I will note before the rest of my answer: I don't think the earlier question you linked is a good challenge, though it is significantly more clear than the version of your challenge that was closed.
Your challenge remains slightly unclear, but at this point I would call it "not so unclear that it would be closed if originally posted in this format". The biggest remaining problem is that the actual challenge is this:
Generate secp256k1 ecc public/private key pair; hash the public key string through keccak256; the last byte should be 0
but that information is buried and interwoven with a lot of stuff about Ethereum which, by PPCG stanards, is equivalent to "creative backstory". Making a creative backstory is a somewhat divisive topic in my experience, but the less controversial part is that the motivating backstory should be short and separated so that uninterested parties can simply ignore it. The fact that Ethereum is a real thing doesn't keep it from being a backstory essentially irrelevant to what is actually required to complete the challenge, so ideally all the stuff about Ethereum should fit in about the space of your first two paragraphs and everything else should focus solely on making the challenge itself (those three requirements I have quoted) more clear.

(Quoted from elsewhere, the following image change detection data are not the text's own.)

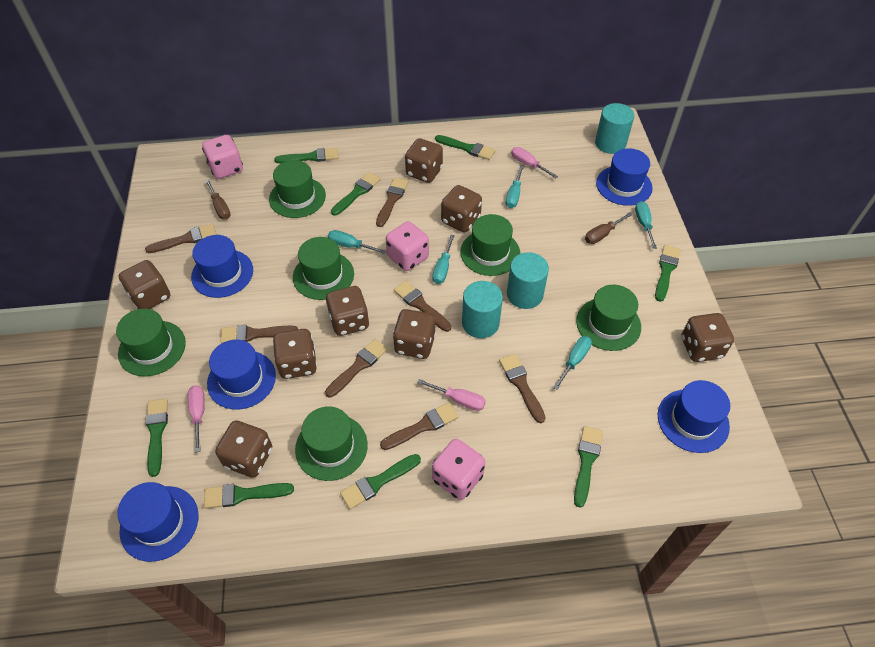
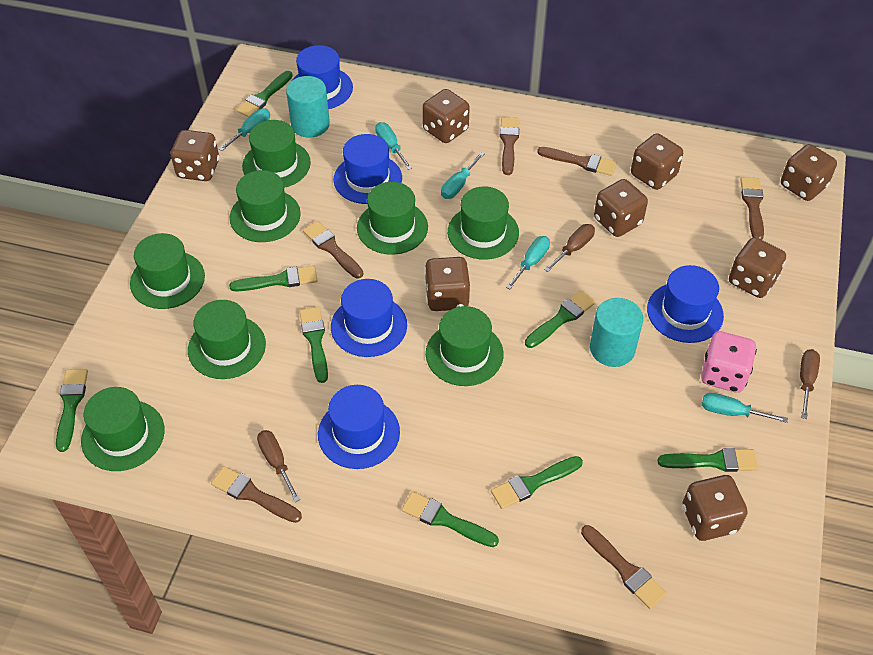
brown brush: 7 -> 6
brown screwdriver: 2 -> 3
green hat: 6 -> 8
pink dice: 3 -> 1
pink screwdriver: 3 -> 0
turquoise cylinder: 3 -> 2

As for whether it should be reopened, I think it can be... but I also think it will remain downvoted and likely ignored either way. "Run stuff through a hashing algorithm until the last byte is zero" sounds really boring to me, and because of the requirements for using specific hashing/key generating algorithms any answer other than "find a library that offers the functions I need, my submission is in 'language w/ library' and consists of calls to that library" will require incredibly tedious re-implementation of hashing functions. It also suffers from being abnormally difficult to evaluate whether answers are correct; even assuming an answer can run on TIO reliably, I would need to go somewhere else to retrieve the public key from the private one, and then hash that private key, and then check that it both matches the one output by the answer and that it ends with 0.
Now, does this mean blockchain questions are "bad"? Well... there's a high chance. I can't claim to be an expert, but blockchains by design involve very large random numbers with special properties, and I personally don't think challenges about very large random numbers with special properties are going to be interesting. The earlier challenge you linked gets around that particular difficulty by supplying those numbers, but I have different issues with it. An example of a good Ethereum-themed challenge might be "given a list of transactions, output everyone's final balance" or something similar, but I suspect a "track balance over transactions" challenge already exists and Ethereum-theming won't keep it from being a duplicate.
TL;DR: I've voted to reopen. In accordance with prior consensus a bad but clear challenge should not remain "closed as unclear".